Video, Audio, Data, and The Internet of Things
For the past several decades, TV has been the center of my professional life. It got its truest start 20 years ago, assisting companies that wished to transition from a broadcast and cable world, to that including a satellite-telco pay TV video component. Today, The Carmel Group’s transition also includes a “new media” world (e.g., a new video world of Internet-based broadband, streaming media, and Over-The-Top (OTT) content opportunities).
This includes all forms of spectrum-based technology – including audio and video providers – to assist them in their transition to a world where embedded sensors in and on devices, measure and transmit data for analysis, reporting, and other uses, to a computer server that can serve that processing and calculation chore globally. The goal is to improve audio- and video-related efficiencies, pricing, revenues, and safety.
Telecom Play
This begs the question: Just what is the opportunity of the Internet of Things to become involved in tomorrow’s worlds of audio and video and data distribution? Actually, the answer is simple: The opportunity is…and I’m trying to avoid hyperbole here…substantial.
Which begs the next question: Just why?
IoT + Video Events
Yet, before tackling that question of Why IoT and Audio/Video have a future life together, readers are notified that the author will be conducting two events in the months ahead that will deal with this topic and question, and give them a chance to observe it firsthand.
First on the calendar for Tax Day, Wednesday, April 15, 2015, at the National Association of Broadcasters’ NAB 2015 Show in Las Vegas, Room S-222, is a Super Session entitled “Broadband and The Internet of Things: Realities and Myths.” Joining me on stage as a panelist and commentator will be former Republican FCC commissioner Robert McDowell, Esq. Other panelists include XG Technology CEO, George Schmitt; Cisco’s director of Smart Connected Vehicles, Andreas Mai; and Paul Donahue, chairman of the Southern Calif.-based tech firm, MelRok, and co-founder of HD Radio. MelRock is a provider of a patented Universal Internet of Things platform for energy and media.
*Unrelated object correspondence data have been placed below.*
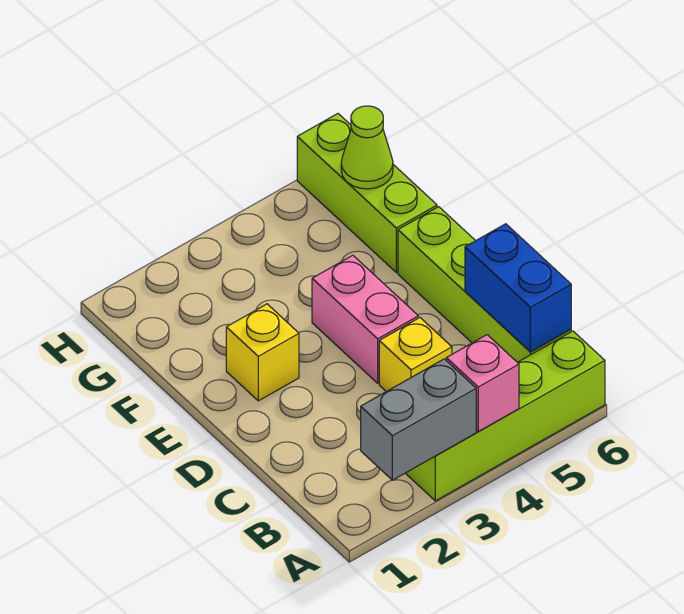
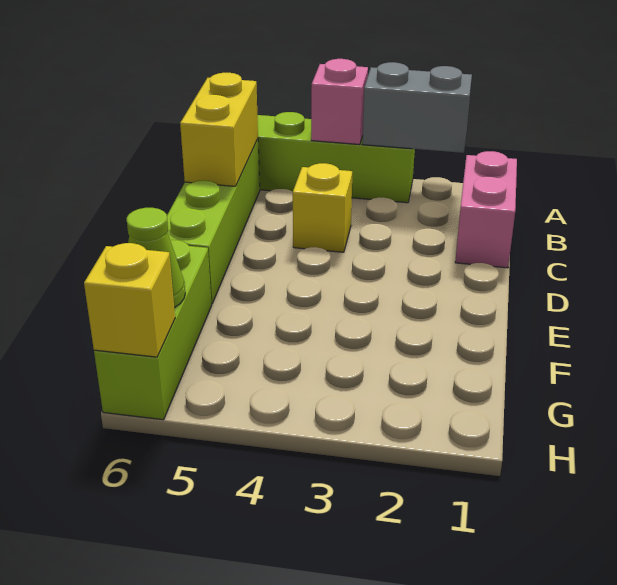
blue brick B6:C6 level 2 -> yellow brick B6:C6 level 2
pink brick D4:E4 level 1 -> pink brick B1:C1 level 1
yellow brick E2 level 1 -> yellow brick H6 level 2

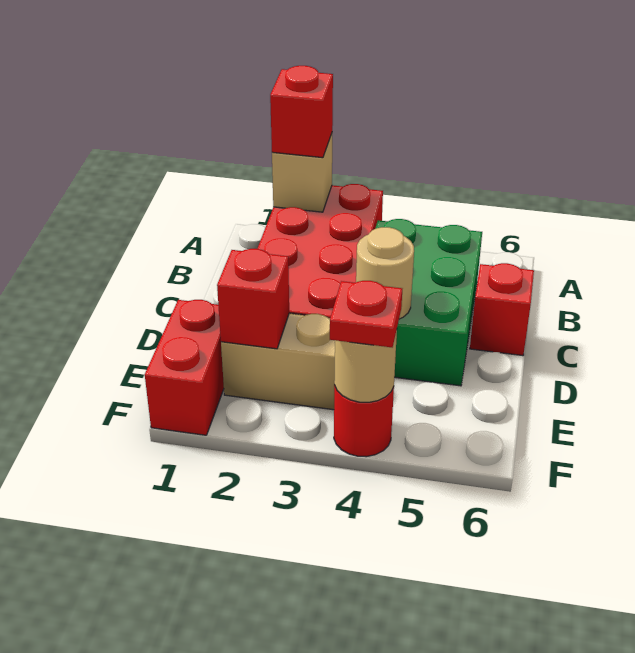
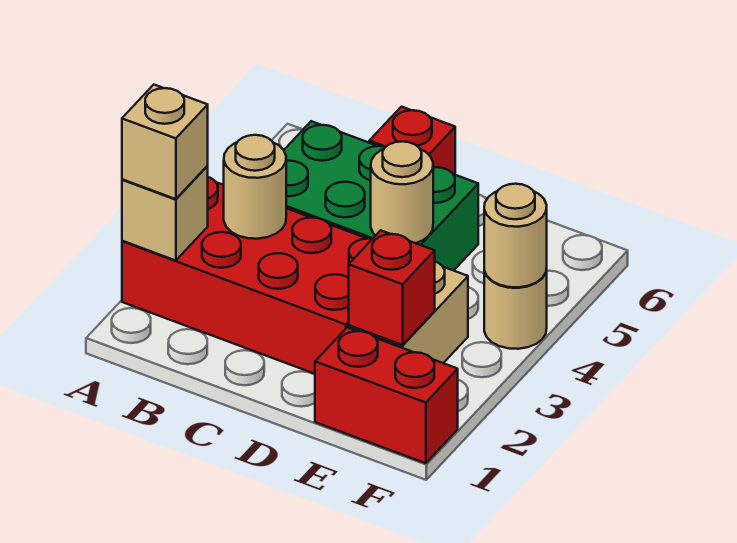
red brick A2 level 3 -> tan brick A2 level 3
none -> tan round brick B3 level 2
red round brick F4 level 1 -> tan round brick F4 level 1
red plate F4 level 3 -> none

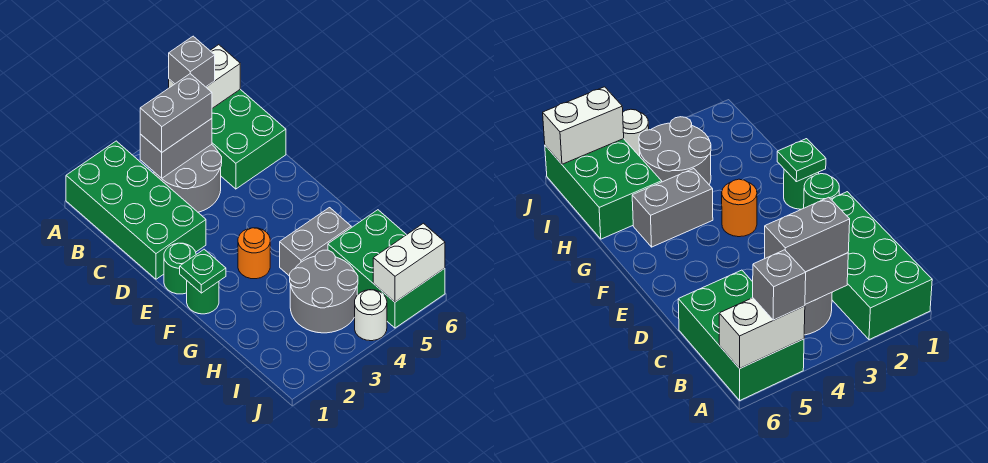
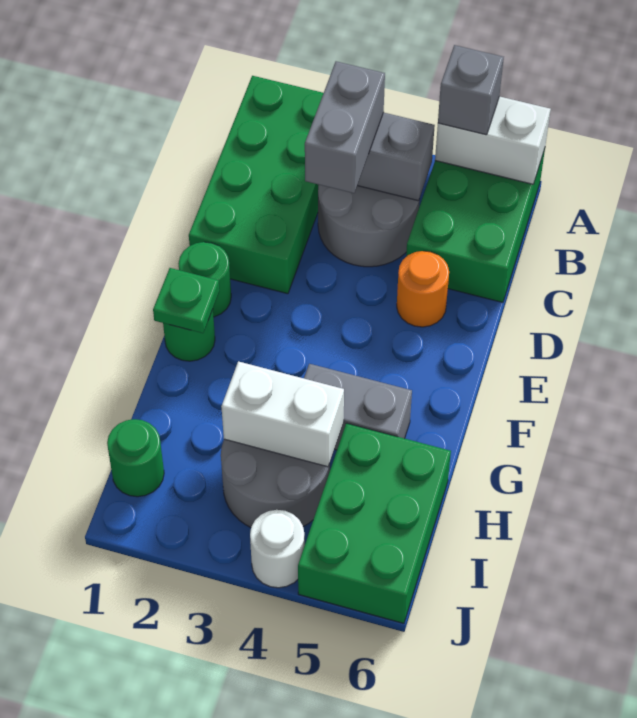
grey brick B3:B4 level 3 -> grey brick B3:C3 level 3
orange round brick F3 level 1 -> orange round brick D5 level 1
none -> green round brick I1 level 1
white brick J5:J6 level 2 -> white brick H3:H4 level 2

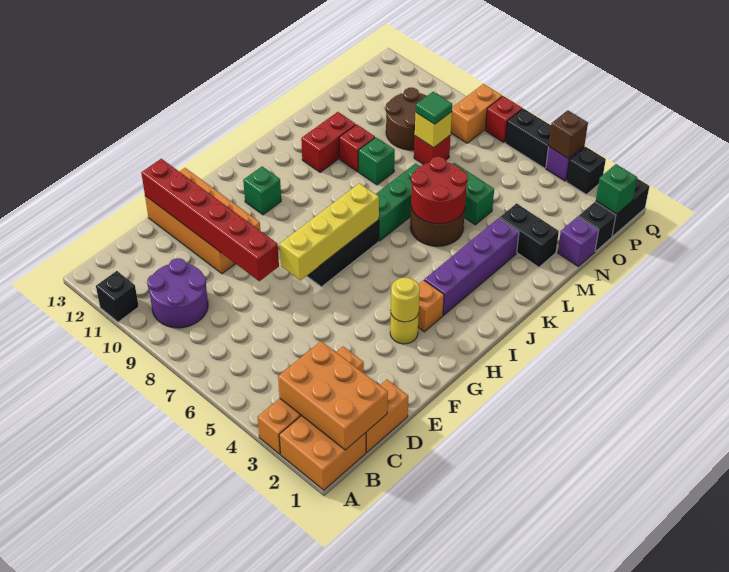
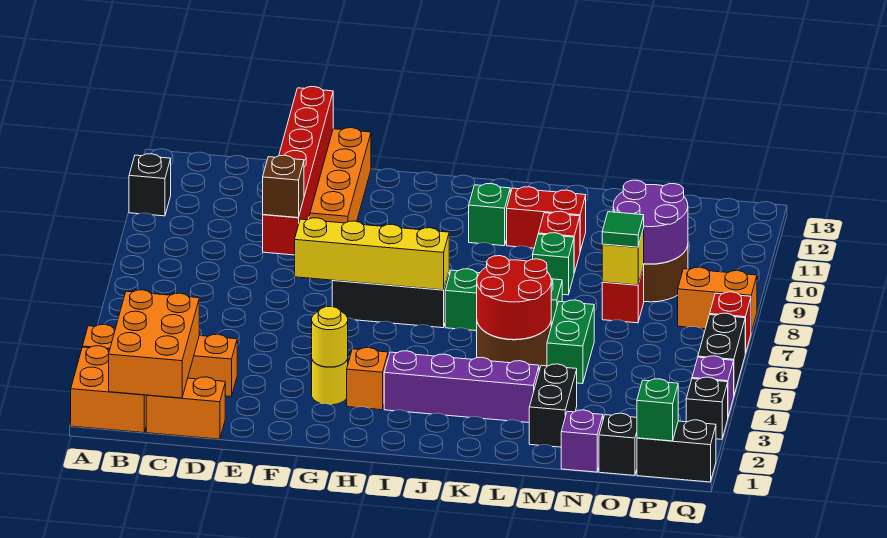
purple round brick B9:C10 level 1 -> purple round brick N9:O10 level 2
green brick H11 level 1 -> green brick J11 level 1
brown brick Q4 level 2 -> brown brick E8 level 3

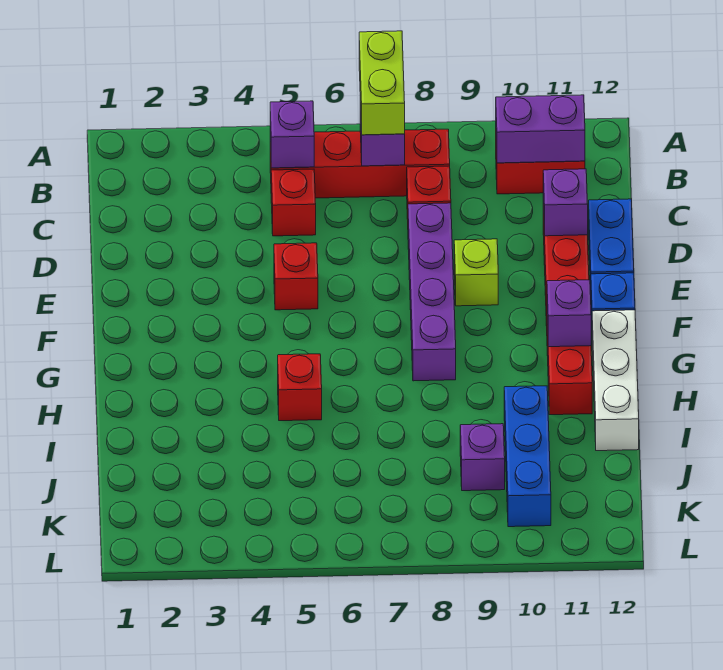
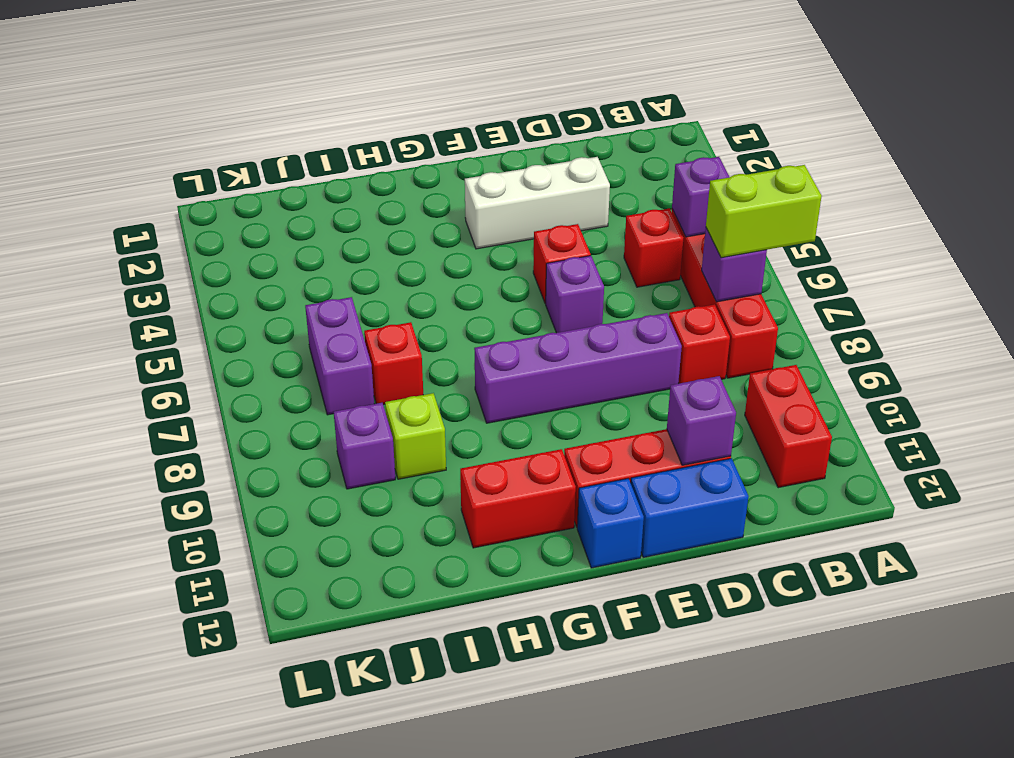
purple brick B10:B11 level 2 -> purple brick J6:J7 level 1
lime brick E9 level 1 -> lime brick I9 level 1
purple brick G11 level 2 -> purple brick E6 level 1
white brick G12:I12 level 1 -> white brick D3:F3 level 1
red brick H5 level 1 -> red brick I7 level 1
blue brick I10:K10 level 1 -> none

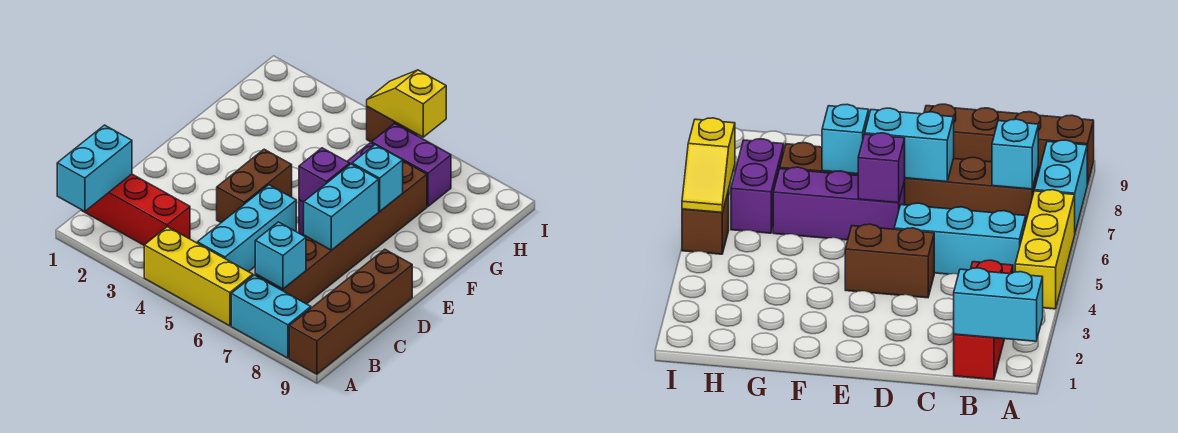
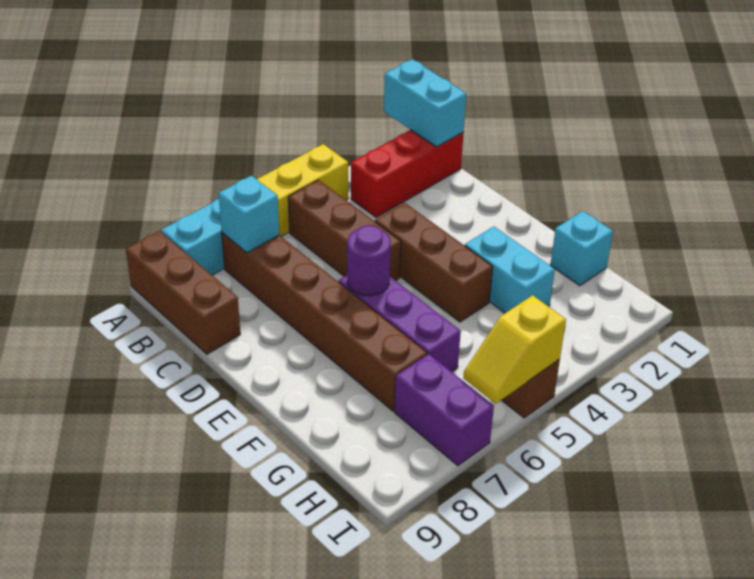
brown brick A9:D9 level 1 -> brown brick A9:C9 level 1
cyan brick B5:D5 level 1 -> brown brick B5:D5 level 1
brown brick D4:E4 level 1 -> brown brick D4:F4 level 1
cyan brick D7:E7 level 2 -> cyan brick F3:G3 level 1
purple brick E6 level 2 -> purple round brick E6 level 2
cyan brick F7 level 2 -> cyan brick G1 level 1
purple brick H6:H7 level 1 -> purple brick H7:I7 level 1
yellow slope I5:I6 level 2 top 6 -> yellow slope I5:I6 level 2 top 5

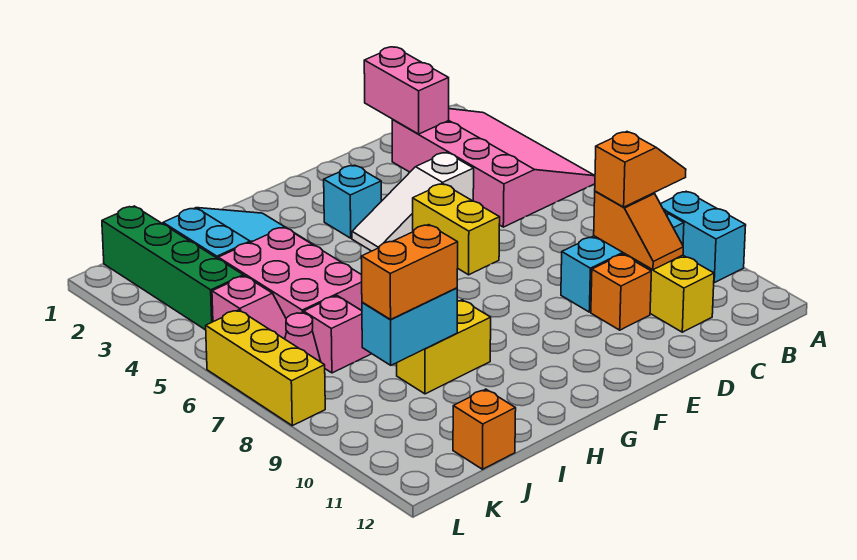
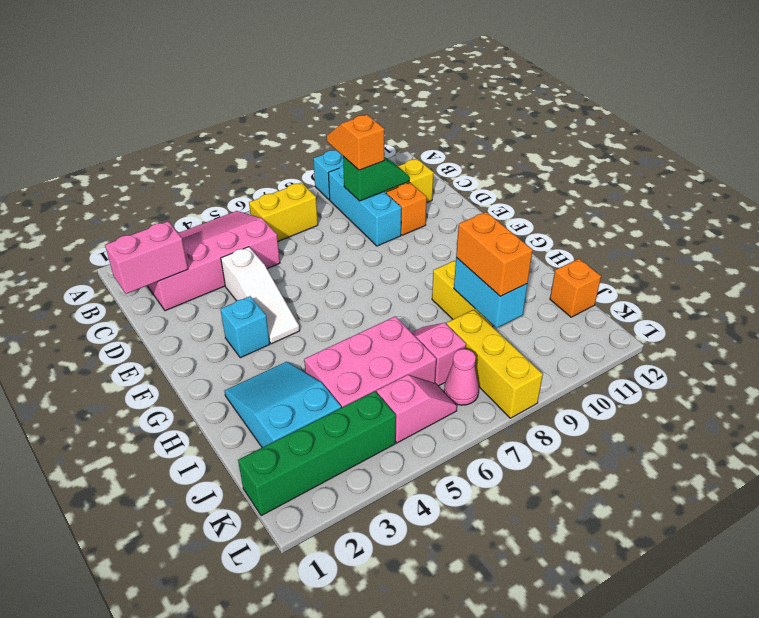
orange slope C9:C10 level 2 top 9 -> green slope C9:C10 level 2 top 9
yellow brick E5:E6 level 1 -> yellow brick B6:B7 level 1
yellow brick L6:L8 level 1 -> yellow brick J8:L8 level 1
The website link that describes this NAB 2015 event in deeper detail is http://nab15.mapyourshow.com/6_0/sessions/session-details.cfm?ScheduleID=141.
The second event dealing with the Internet of Things is the national cable show, rebranded in 2015 as INTX 2015, in Chicago, May 5-7. The author is helping NCTA bring a super-connected IoT vehicle to the INTX exhibition floor for display all days of the show, and a general keynote to the company that brings that vehicle (Note: if there is a vehicle company that has impressive eMobility and/or iMobility vehicle displays, and would like to entertain a general session keynote address at INTX 2015, please contact me directly at info@carmelgroup.com, and title the email subject “INTX Chicago Interest.”)
IoT and the FCC
The Internet of Things also ties in nicely with the growth and developments in and expansion of broadband across the world, and especially across rural America. Deemed a basic right by most, a robust and reliable Internet connection, by landline, wireless, or even satellite, has grown fundamentally important to a decent quality of life in our country today.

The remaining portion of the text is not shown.